The Mustard Learning Curve


Just thinking about mustard can wake up my taste buds in anticipation. I order my Subway sandwiches with triple the amount normally applied. I even spent enjoyable hours one year sampling dozens of variations at the National Mustard Museum in Wisconsin!


Ken, on the other hand, thinks that yellow bland stuff made by French’s is the height of mustard achievement. So when I wanted to create specialty mustards for our produce stand, I had to turn to my neighborhood test panel (five nearby friends) for feedback. It was a long journey to success, but eventually I earned “wows” from the foodies down the street for three distinctly different mustards that we will be selling at the produce stand this year.


I learned a lot about the chemistry of mustard along the way. Did you know that:

  • While there are about 40 types of mustard plants, only three mustard seeds are generally used as food – yellow (or white), brown and black. Yellow is the mildest, black the hottest. Brown seeds can deliver plenty of heat, so that is the go-to seed for many online recipes.

  • Untreated, mustard seeds straight from the plant have no heat. The water or the vinegar you soak the seeds in creates a chemical reaction as the seeds break down that gives mustard its bite. Cold water makes for a very pungent mustard, while vinegar creates a longer-lasting but slower-forming heat.

  • Freshly made mustard has an unpleasant bitter taste but a few days of refrigeration usually takes the edge off.
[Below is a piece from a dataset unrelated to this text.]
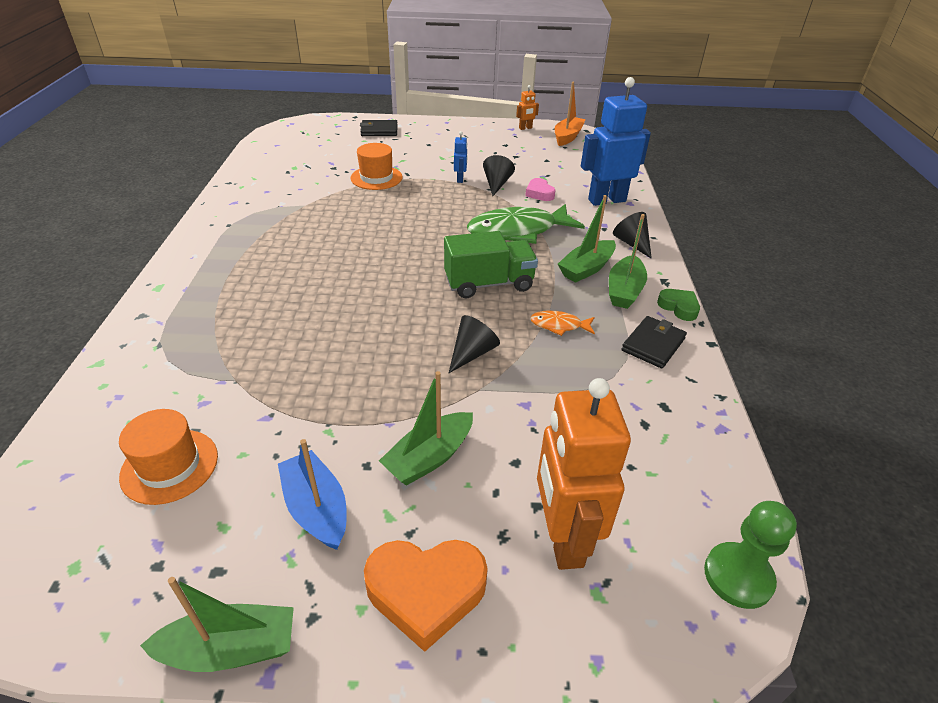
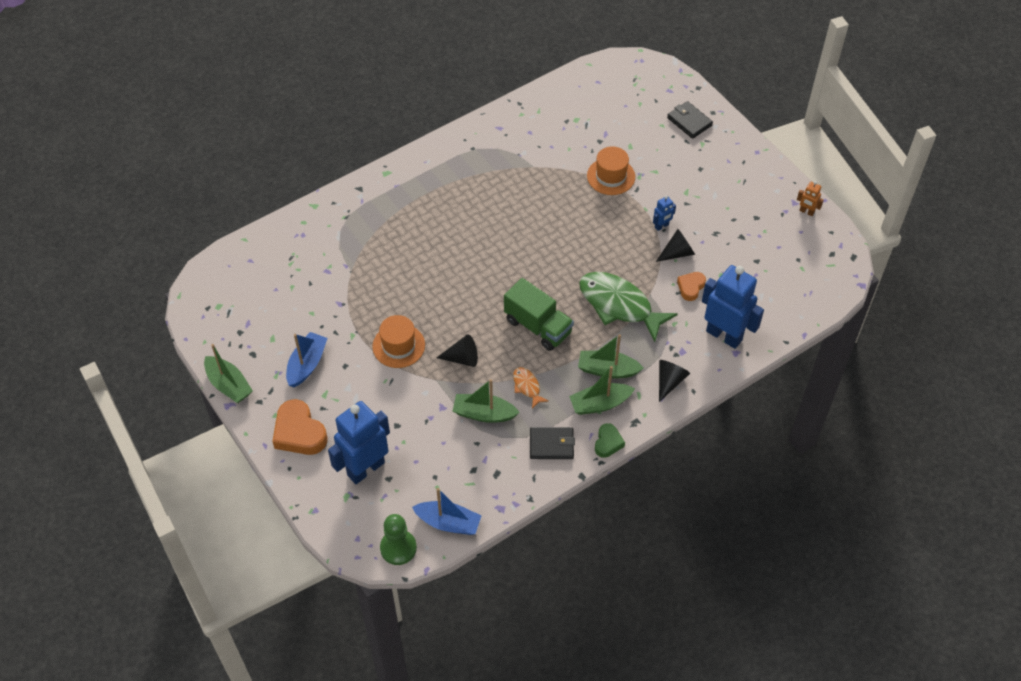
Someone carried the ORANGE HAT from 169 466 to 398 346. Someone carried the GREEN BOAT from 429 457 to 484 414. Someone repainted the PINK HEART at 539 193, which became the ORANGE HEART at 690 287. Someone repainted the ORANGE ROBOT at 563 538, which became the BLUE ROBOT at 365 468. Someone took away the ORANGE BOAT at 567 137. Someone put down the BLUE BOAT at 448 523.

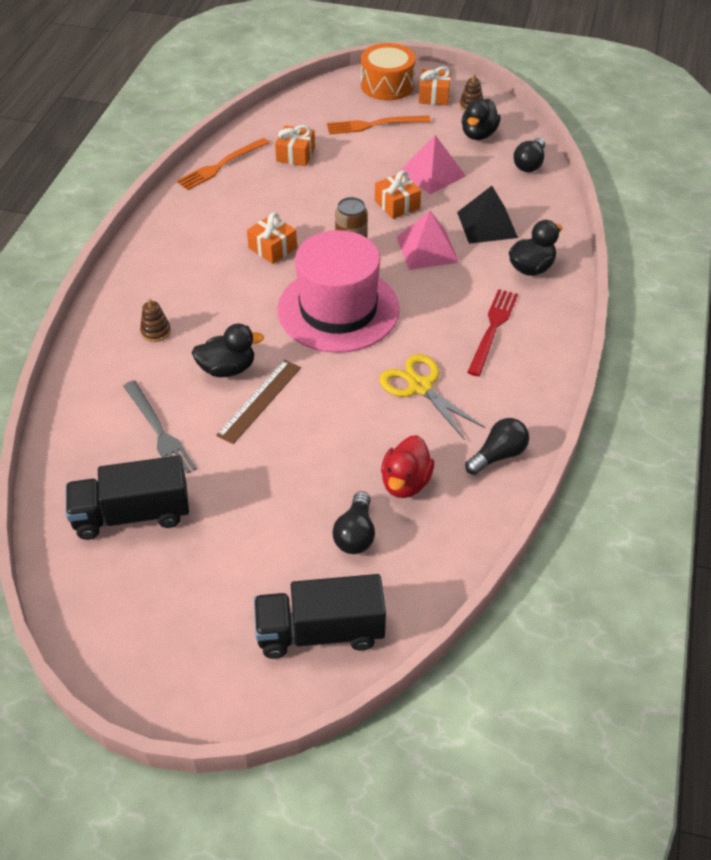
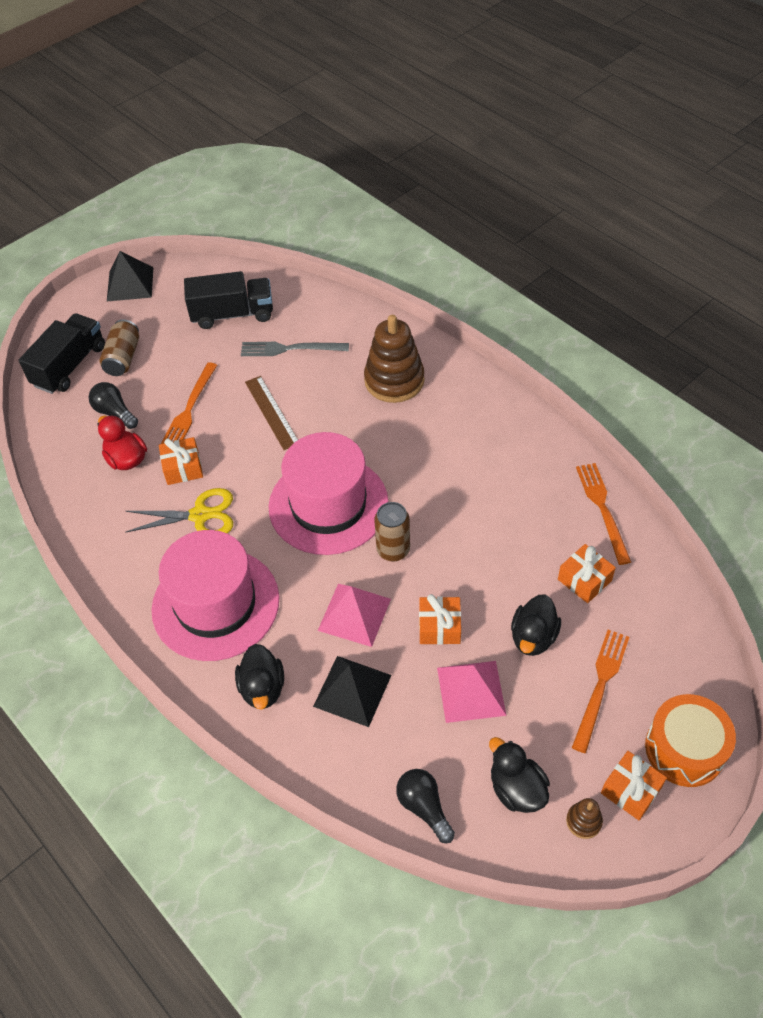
Someone rotated the BLACK TRUCK at 132 514 by 60 degrees clockwise. Someone scaled the BROWN STACKING TOY at 156 331 by 2.29. Someone carried the BLACK DUCK from 227 369 to 533 637. Someone carried the ORANGE GIFT from 272 248 to 183 468. Someone took away the BLACK LIGHT BULB at 498 455. Someone swapped the RED FORK at 493 329 for the PINK HAT at 215 604. Someone put down the BROWN CAN at 123 358. Someone put down the BLACK PYRAMID at 130 284. Someone put down the ORANGE FORK at 189 409.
My early experiments were discouraging. Mustards made with with honey and various dried fruit were so bad I didn’t even share them with the neighborhood panel. Another, made with expensive ground-up pine nuts and almonds, was too bitter so I shoved it to the back of the refrigerator and forgot about it. A recipe with banana peppers that got rave reviews online was met enthusiastically next door, but got polite responses (which really meant “no thanks”) elsewhere. Plus I wasn’t a fan, which makes it difficult for me to imagine selling it.
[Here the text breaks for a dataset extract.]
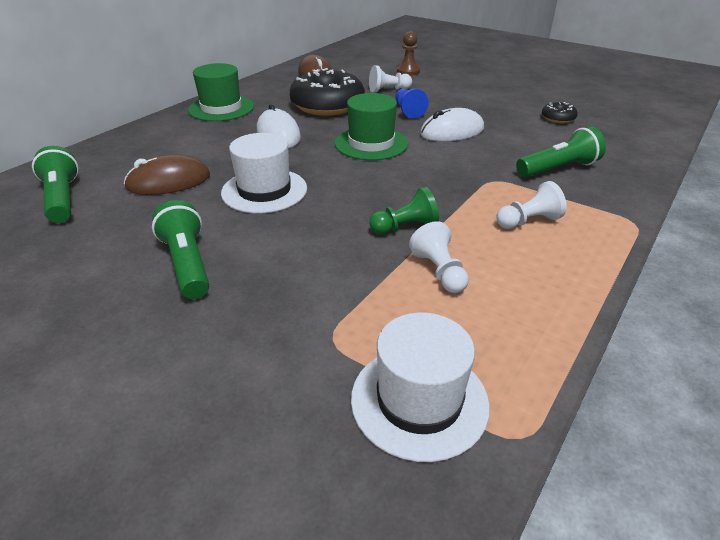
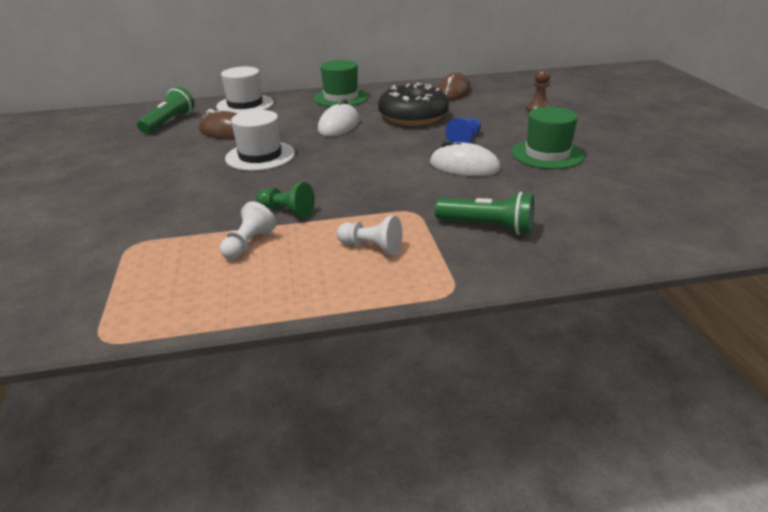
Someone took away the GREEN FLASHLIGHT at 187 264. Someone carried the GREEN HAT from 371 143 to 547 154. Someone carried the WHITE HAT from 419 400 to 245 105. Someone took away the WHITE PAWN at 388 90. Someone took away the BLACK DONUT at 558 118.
For a while, I gave up. But then my mustard-loving daughter visited and I brought out the nut mustard to demonstrate how poorly I had done. Amazingly, a month in the refrigerator had turned it into a delightfully tangy mustard with an inviting chewiness. Reinvigorated, I went online to look for more recipes. The more I read about mustard, the more I was determined to succeed.


The results are three mustards that will be available at the stand this year:

  • Ancient Roman Mustard, a recipe by food blogger Hank Shaw that contains both almonds and pine nuts. It relies on cold water to release the heat from the organic brown mustard seeds and then uses red wine vinegar to set the taste for longevity. This is a mustard with a lot of body and chewiness.
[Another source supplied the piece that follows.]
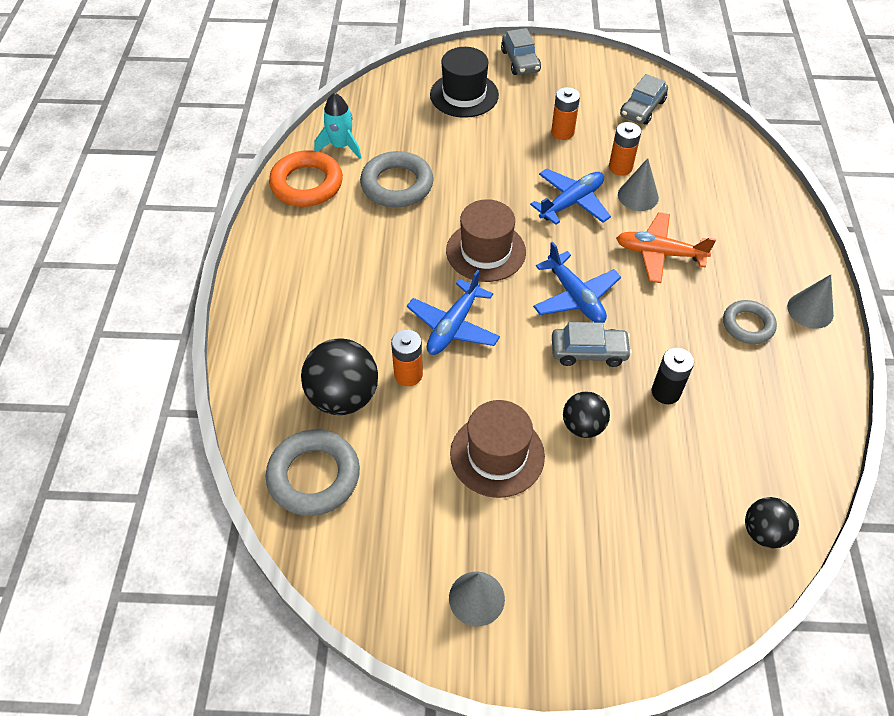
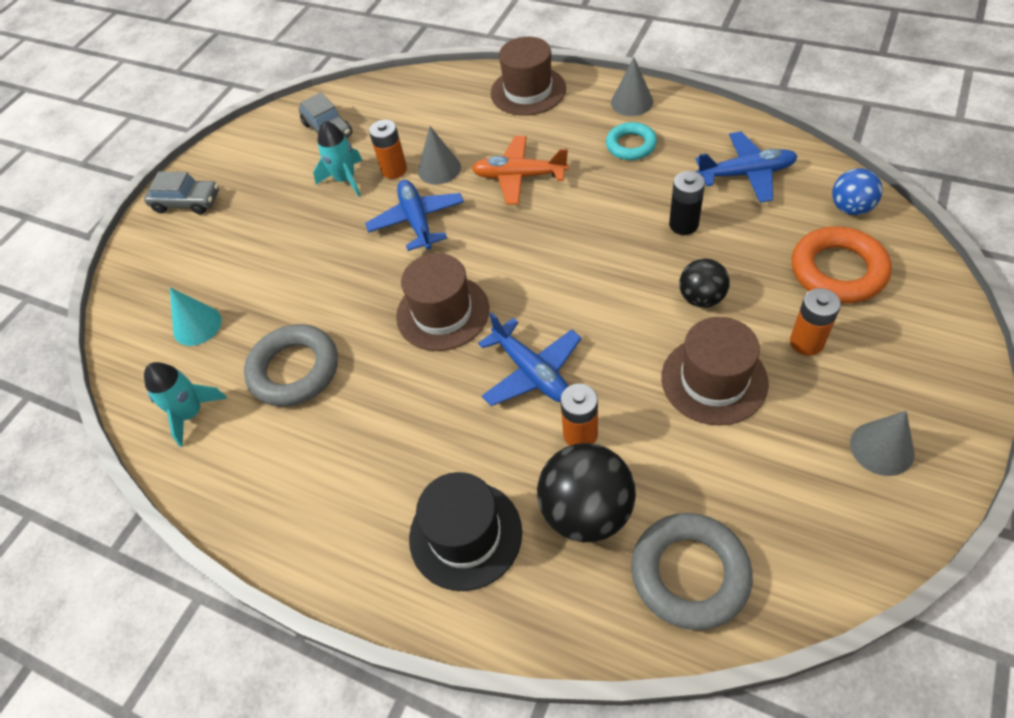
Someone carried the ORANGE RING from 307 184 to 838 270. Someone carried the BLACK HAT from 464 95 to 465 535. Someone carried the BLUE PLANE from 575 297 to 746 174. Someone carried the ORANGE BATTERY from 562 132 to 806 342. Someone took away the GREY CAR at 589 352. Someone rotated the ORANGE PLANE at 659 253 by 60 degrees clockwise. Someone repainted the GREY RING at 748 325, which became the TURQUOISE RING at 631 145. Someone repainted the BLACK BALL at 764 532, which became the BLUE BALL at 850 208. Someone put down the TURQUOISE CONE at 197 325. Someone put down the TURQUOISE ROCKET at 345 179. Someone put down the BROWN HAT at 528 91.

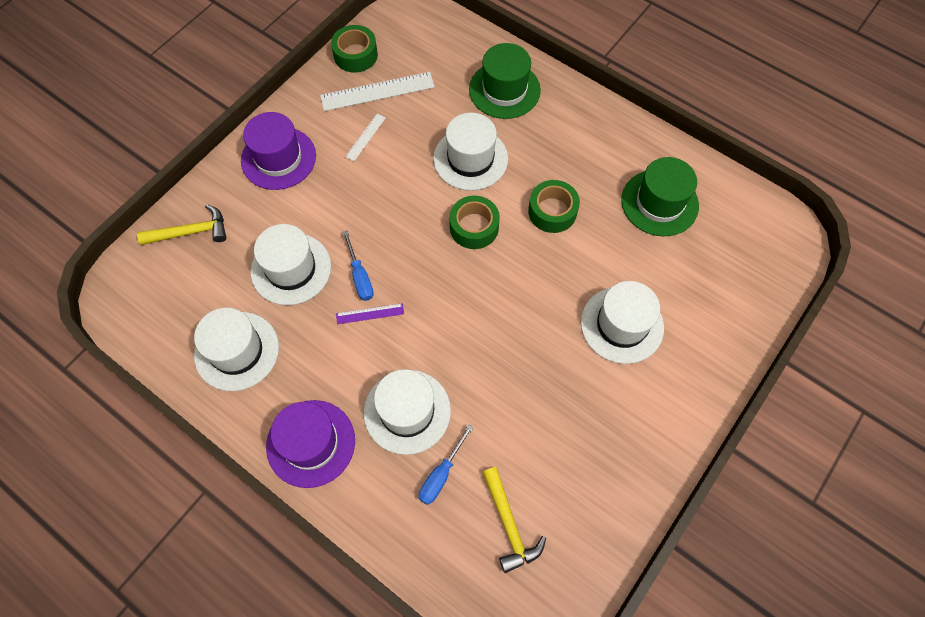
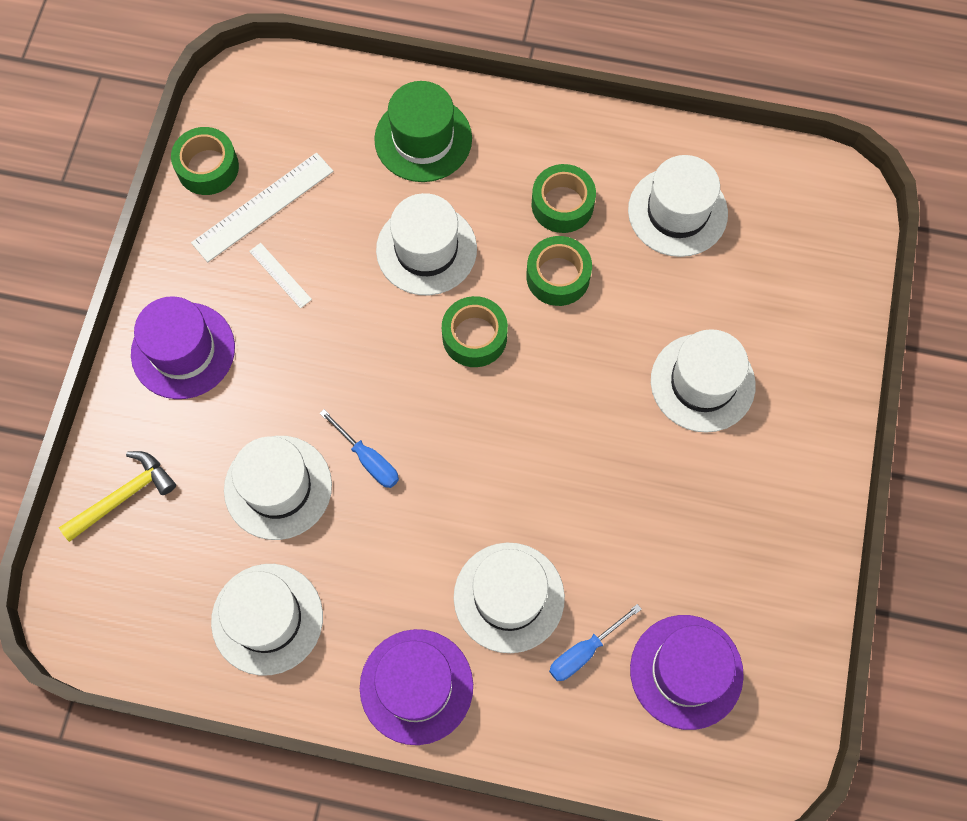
Someone took away the PURPLE RULER at 370 313. Someone rotated the WHITE RULER at 365 137 by 45 degrees counterclockwise. Someone rotated the BLUE SCREWDRIVER at 441 474 by 45 degrees clockwise. Someone swapped the YELLOW HAMMER at 509 525 for the PURPLE HAT at 686 671. Someone repainted the GREEN HAT at 659 203, which became the WHITE HAT at 677 212. Someone put down the GREEN TAPE at 562 204.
  • Spicy Brown Mustard, which relies on a long soak in rice wine vinegar to bring out the best in the brown mustard seeds. The tasting panel was sure that only horseradish could deliver such a kick, but it was simply the right vinegar and the high-quality organic brown mustard seeds. Add spices you usually associate with apple pie (allspice, cinnamon and ginger) and you have a mustard strong enough to stand up against all sorts of meat.

  • Sweet-and-Sour Mustard, a completely different taste that comes from combining ground yellow mustard (I use a high-end brand from the same company that makes my expensive cocoa powder), apple cider vinegar and brown sugar in a saucepan and using eggs to thicken the result. Perfect as a marinade or dipping sauce!

Ken is perplexed about my mission to produce mustard. He still prefers French’s. But I’m hoping there are mustard fans out there who will see our offerings as a chance to try something new, or as an unusual gift to share with friends. If I’m wrong, I guess I’ll have plenty of stocking stuffers for my foodie friends next Christmas!